Published 20, May 2014
In 2014, we reported the role of MELK as an oncogenic kinase (Wang et al., 2014), and our key findings were independently confirmed in the context of basal-like breast cancer (Touré et al., 2016) and melanoma (Janostiak et al., 2017). However, subsequent studies by Dr. Sheltzer’s group at CSHL (Lin et al., 2017; Giuliano et al., 2018), and also from our own laboratories (Huang et al., 2017), have yielded observations that are in conflict with our initial findings. While we stand by our original conclusion regarding the role of MELK in cancer cell proliferation, we recognize that these more recent findings raise important questions regarding the merits of MELK as a target for cancer drug development. Here, we summarize new observations that may reconcile some, though not all, of the discrepancies between Wang et al. (2014) and the subsequent publications. In particular, our recent work shows that cellular dependency on MELK is highly conditional upon cell growth conditions, and points towards the existence of distinct sub-populations that are intrinsically MELK-independent or are able to adapt to MELK depletion.
Proliferation assays for MELK dependency
The conflicting sets of studies differed in multiple aspects of their experimental protocol. However, using our own reagents and reagents from Dr. Sheltzer’s group at CSHL, we were able to substantially reproduce key findings from these studies, under their respective experimental conditions. Specifically, we found that MELK is necessary for the proliferation of MDA-MB-231 cells under clonogenic conditions (Figure 1A, right upper panels), as reported by Wang et al. (2014) and Touré et al., 2016. However, MELK is indeed dispensable under higher density culture conditions (Figure 1A, right lower panels), consistent with findings by Lin et al. (2017) and Huang et al. (2017).

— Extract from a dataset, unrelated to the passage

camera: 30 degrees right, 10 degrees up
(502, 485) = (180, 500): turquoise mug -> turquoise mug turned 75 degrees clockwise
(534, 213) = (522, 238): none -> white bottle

Therefore, at least under 2D culture conditions, it appears that cellular dependency on MELK is highly dependent upon growth density.
MELK function in parental cell lines and clonal sub-lines
Our initial studies used inducible MELK knockdown in cell populations from non-clonal parental cell lines (Wang et al., 2014), in contrast to MELK-null clonal derivatives (Lin et al., 2017; Giuliano et al., 2018). We recently derived a number of MELK CRISPR knockout clonal sub-lines, and observed notable variation in proliferative capacity with some MELK-null clones proliferating at comparable rate to parental cells and others much slower (Figure 1B). Given that MELK may be essential for clonogenic growth as described above, clonal sub-lines are likely enriched for sub-populations that are MELK-independent or have adapted to its depletion.
Off-target effects of genetic and chemical reagents
Our original studies were primarily based on RNAi-mediated MELK depletion experiments, whereas newer studies utilized CRISPR-Cas9 technology. In hindsight, we must acknowledge that these shRNA reagents, which were state-of-the-art at the time, have substantial off-target effects, and that these off-target effects may have contributed to their anti-proliferative effects. However, we note that the effects of MELK-targeting shRNAs can be rescued by re-expression of shRNA-resistant MELK (Wang et al., 2014; Janostiak et al., 2017), indicating that on-target MELK depletion contributed, at least in part, to the anti-proliferative effects observed. We also found that compounds targeting MELK (OTSSP167, HTH-01-091), like all chemical inhibitors, have a spectrum of other targets (Huang et al., 2017). This brings inevitable complexities to studies utilizing MELK inhibitors, and likely explains the persistence of their anti-proliferative effects upon MELK depletion.